The owner of the bicycle shop is a 40-something Japanese man with a shiny blue jacket and curly longish hair.  His mother, wearing a brown plaid jacket and pink rubber slippers, is better able to communicate with me despite not knowing any English and me not knowing any Japanese.  She understands my intentions.  They tell me they’ll have the bike ready for me in a half-hour, as they must strip off the cardboard and styrofoam packing and adjust the seat and handlebars, so I walk back to my apartment to drop my purchases, hang up my clothes, relax a bit and then walk back to get the bicycle.  I love it!

buying a bicycle

On my new bicycle, I ride around town randomly, and then go in search of the university. I find it, and try to zip right through the gate, but two uniformed guards stop me.  I guess I’m either not allowed to take my bicycle on campus, or maybe I’m not allowed to go on at all since it’s out of session. In an attempt to explain the situation to me, one of the guards speaks into an app on his phone, which translates (awkwardly) what the problem is.  It’s something about going to the East gate to drop my bicycle.  It all sounds too complex and I’m not sure I am really allowed to go in, so I say never mind, I’ll return another time.  The guard speaking into his phone seems to find communicating with a foreigner quite humorous, and is lighthearted about it all.
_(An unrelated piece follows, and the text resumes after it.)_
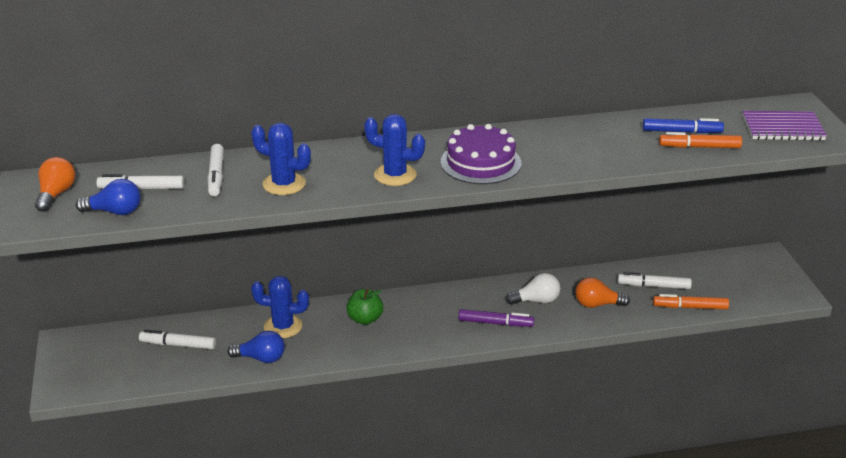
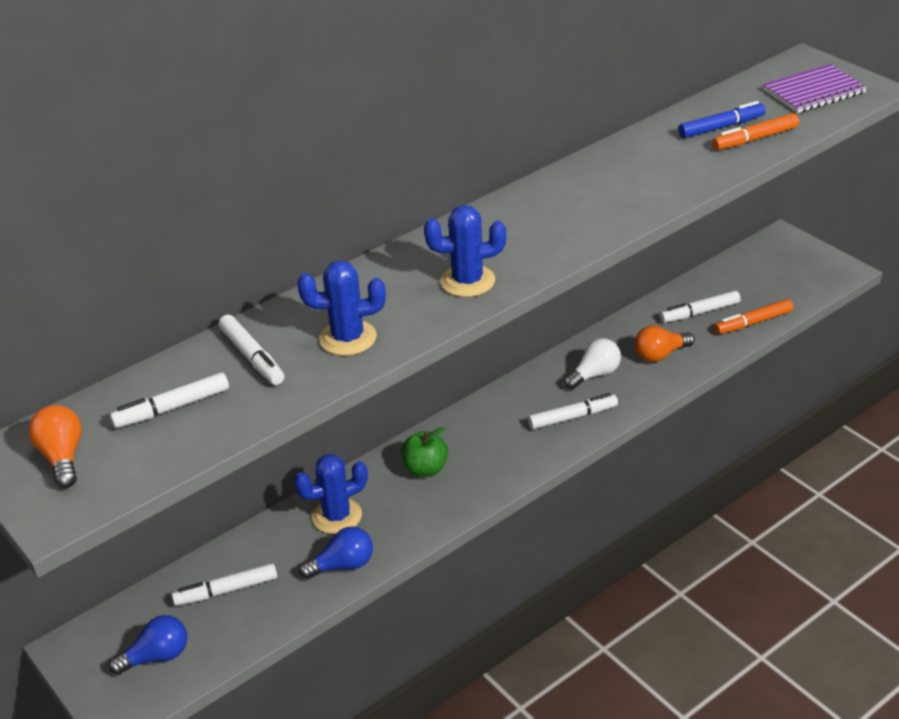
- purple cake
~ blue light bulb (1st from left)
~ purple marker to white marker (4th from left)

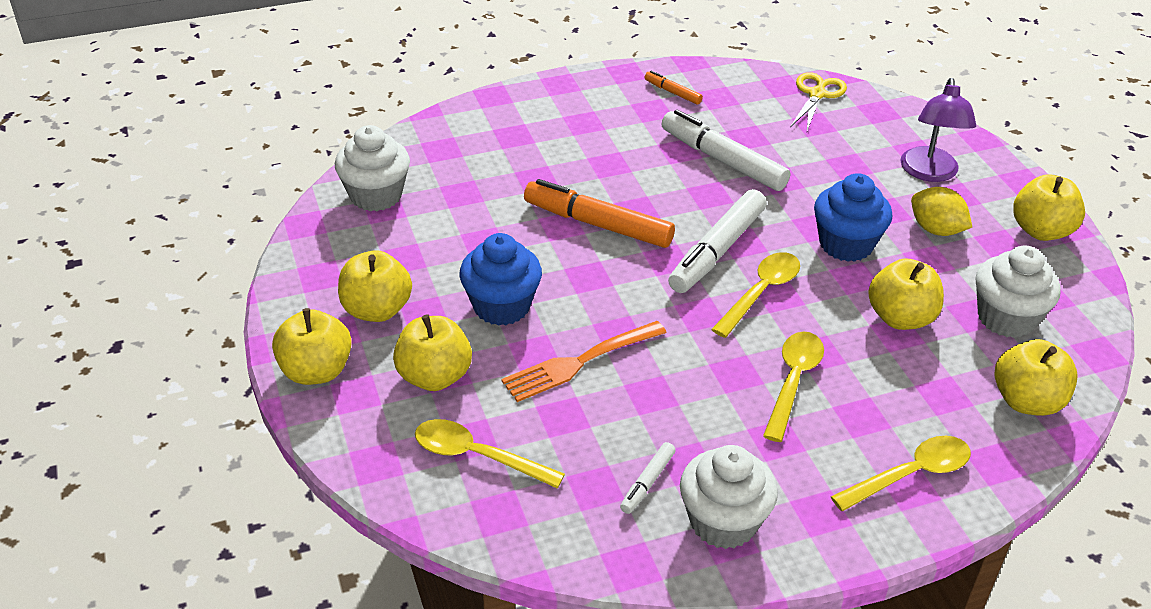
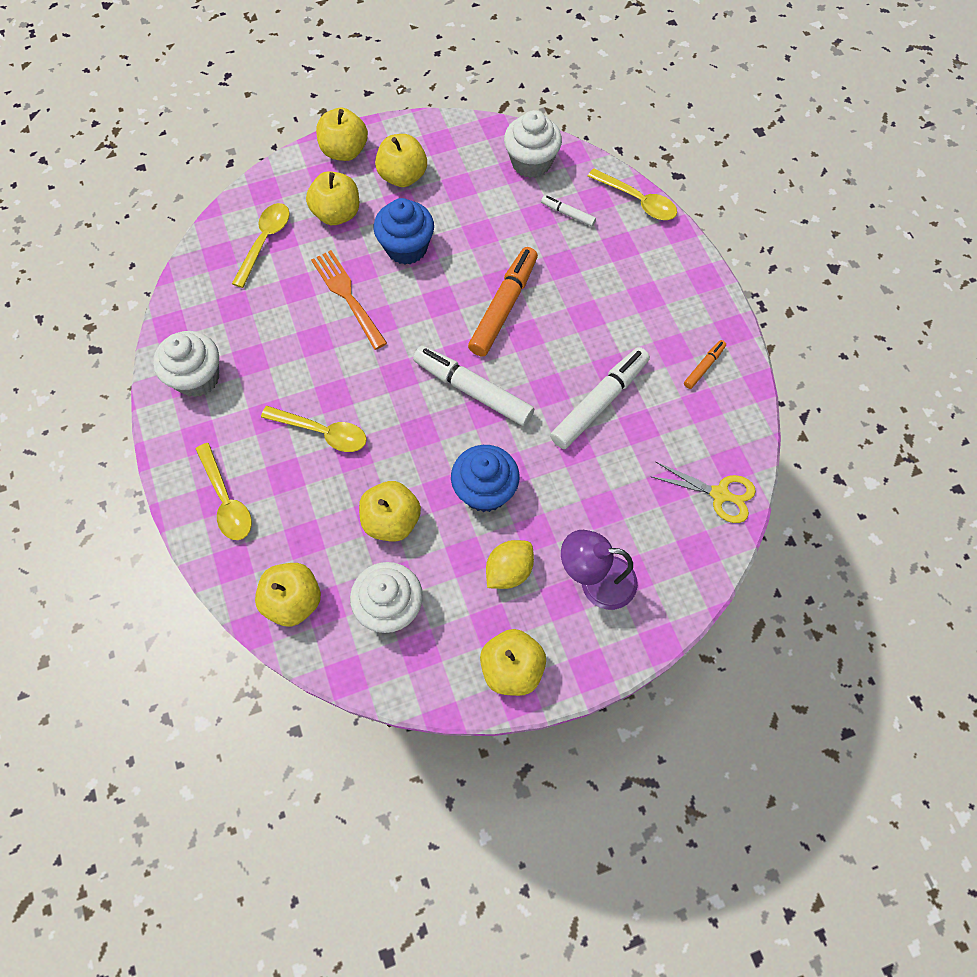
~ white marker (1st from left in the first image) to white marker (2nd from left)
~ yellow spoon (2nd from left in the first image) to yellow spoon (4th from left)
After all this running around, and walking 15,157 steps (6.42 miles), I am exhausted. I return to my apartment, eat the leftovers I bought from the department store, accompanied by a Sapporo beer, and write in my journal.  I’m asleep before 8:00 p.m.! Tomorrow we have an early day; we will leave by 6 a.m. to head to an all-day orientation near Kudanshita Station in Tokyo.